Of course, their downfall in the long run is the fact that they always fall in love with the two they do and even if they're second-rate selling platers they still back them and back them. Some boys are lucky enough to look after champions. I remember meeting the lad who did Bolkonski when I went up to Newmarket during the stable lads' strike. All the other lads in the pub were teasing him mercilessly and it turned out to be because of this lad's involvement with his 2000 Guineas winner. Although, as I say, he was on strike, he still heaved himself out of bed at the crack of dawn to walk to the Heath to watch Bolkonski work. He told me that the sight of that horse galloping made the hair on the back of his neck stand up. It certainly must have stood up when Bolkonski won the Guineas at 33-1.

But you don't have to work in a racing stable to get involved with horses and some of my own likes and dislikes are quite illogical. For some reason or another I could never get worked up about Grundy, magnificent as he was. Perhaps it was because I always had the quite wrong hunch that this time he would get beaten and then I'd be annoyed with myself for having opposed him. In retrospect, I always think of the gallant Bustino when I think of that epic race for the King George VI and Queen Elizabeth Stakes and not his conqueror Grundy. You can get to almost hate a horse, too, for no good reason. Canisbay the 1965 Eclipse winner fell into that category. Not only did he beat one of my favourite horses, Roan Rocket, but he was a chestnut and I've got a daft prejudice about chestnuts. Some know-all was giving me a lecture just before the race about chestnuts and instead of cocking him a deaf 'un I stood there mesmerised by his lecture on all chestnuts being 'ungenerous'. Well, some of them are, but plenty aren't and there are a few descendants of Hyperion who've got and had got plenty of guts. I fancied Canisbay, went off him and he then won at 20-1.

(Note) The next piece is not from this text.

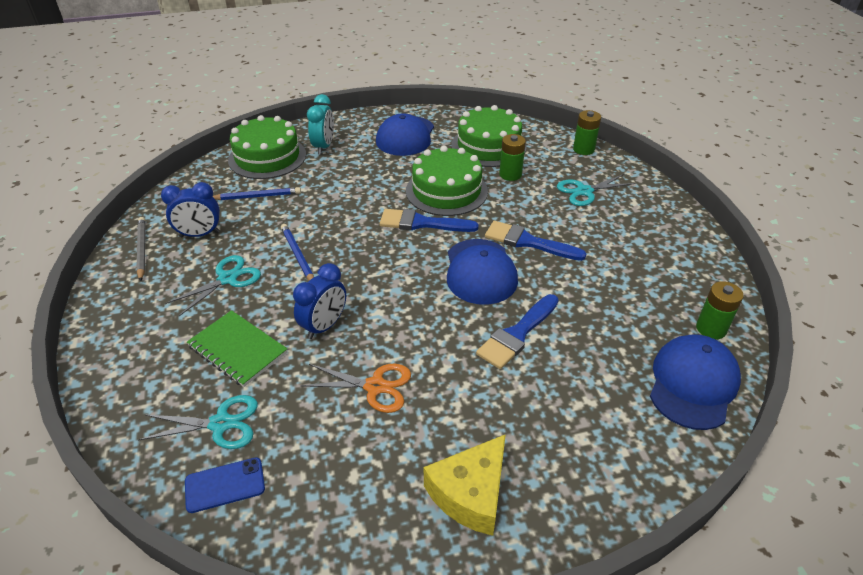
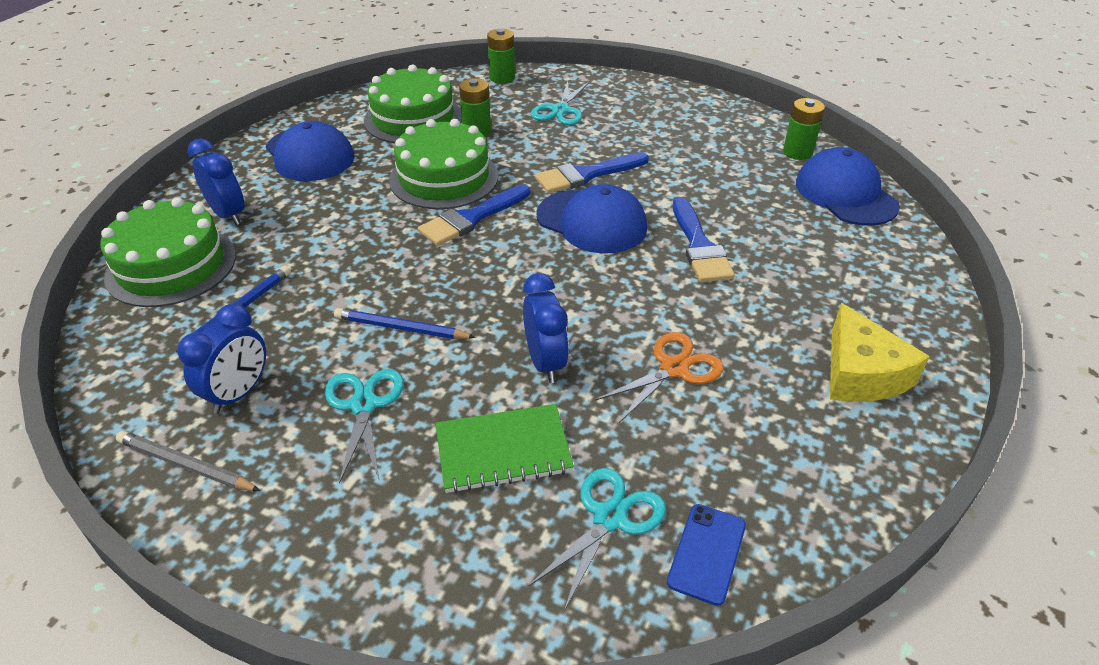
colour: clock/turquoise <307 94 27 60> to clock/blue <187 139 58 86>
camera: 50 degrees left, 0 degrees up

But the love and hate isn't all through the pocket. I never had a bet on Arkle and I only backed Brigadier Gerard once at the beginning of his racing career. That anyone could have ever wanted to see two horses like those beaten for the sake of a few shillings is beyond me. But if you really want to see pigs at close quarters you should spend an afternoon in a betting shop in Frith Street. I use the place sometimes because it's adjacent to a few of my haunts, but it's racing's Chamber of Horrors. The punters therein are mostly Italian and Cypriot and horseracing to them is a sort of animated roulette. I once saw a man have a nervous breakdown in the place and he was carted off by the authorities. His temporary madness was due to a prolonged bout of idiocy that had started when he took up betting without knowing anything about it except for the fact that Lester Piggott was a dab hand at race riding. He screamed that for all his life he'd been good to his wife and children and that they had shoes on their feet and food in their stomachs. And now, he raved, God had sent him this monster Piggott who had purposely lost the last race at Goodwood and ruined him.

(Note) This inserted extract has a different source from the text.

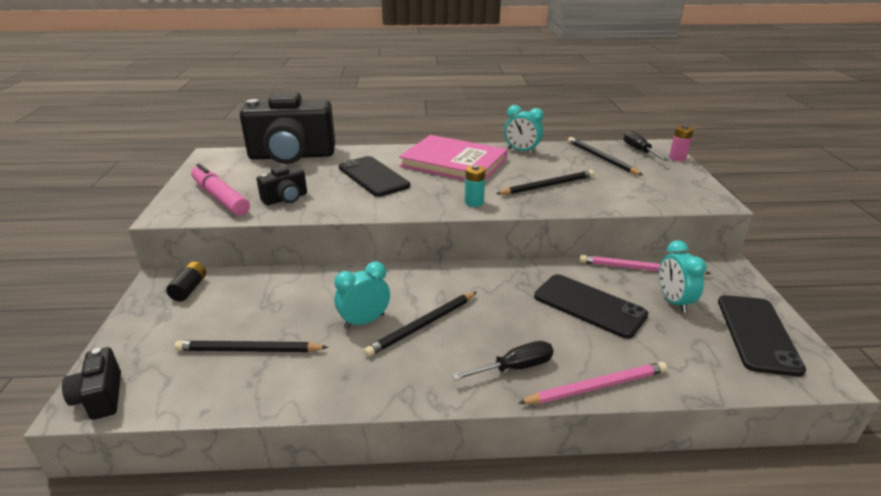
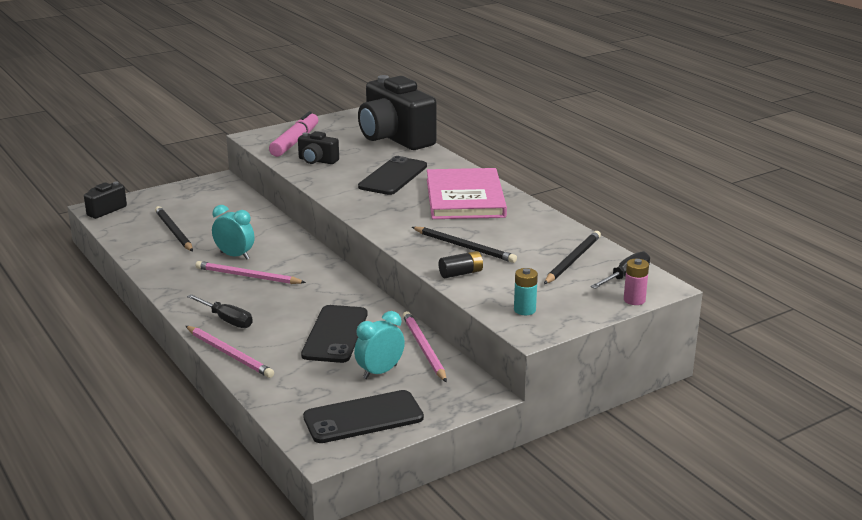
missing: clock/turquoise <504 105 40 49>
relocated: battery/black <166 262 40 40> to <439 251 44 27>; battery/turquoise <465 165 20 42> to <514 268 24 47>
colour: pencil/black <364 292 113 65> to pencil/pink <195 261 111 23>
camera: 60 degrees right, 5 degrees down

All that was some time ago. The man in question has recovered and he makes very little noise now, but the others are awful. In the winter they scream for favourites to fall till I'd really like to put a few of them up on a steeplechaser and send them round Aintree for three miles. Not far away from that shop there's the one in Gerard Street that's used by the Chinese. I've seen a waiter in there put a week's wages on a horse. It would be interesting to know what thoughts the Chairman might have had about that sort of behaviour. Most of them are, apparently, Maoists, but they bet like men possessed. Possessed by something that makes them very quiet, mind you, but possessed nevertheless. A Chinese trainer or jockey would indeed be extremely inscrutable and I don't think that you would get much information there.

In yet another betting shop I know there's a man who's still in love with Harry Wragg. He must be getting on a bit to have seen Harry win the 1928 Derby on Felstead, but after nearly every race he will insist on telling anyone present how Felstead and Wragg would have murdered the opposition in the most recently run event. My own softest spot is for Manny Mercer who was sadly killed at Ascot. In some ways I suppose it's he that's responsible for my downfall. In 1950 1 was hanging around Soho street corners wondering what to do with myself when I got the brilliant idea one day of having a bet on the horses. I'd heard men in pubs waxing lyrical about Mercer so picked out two of his mounts, borrowed 5s from someone and did the two in a double. You never forget the names of your first winners and Burnt Grass and Cherry Neering are engraved in my skull. The street bookmaker handed me f I 8 in an alley which made it all the more wicked and I was temporarily almost rich. Twenty-six years later, the struggle goes on. I've just backed Welsh Flame for the Cambridgeshire and I can barely sleep for wondering about what's going to win the Cesarewitch. That something as odd as seeing whether one horse can go faster than another can obsess one for that long seems to be sometimes slightly absurd.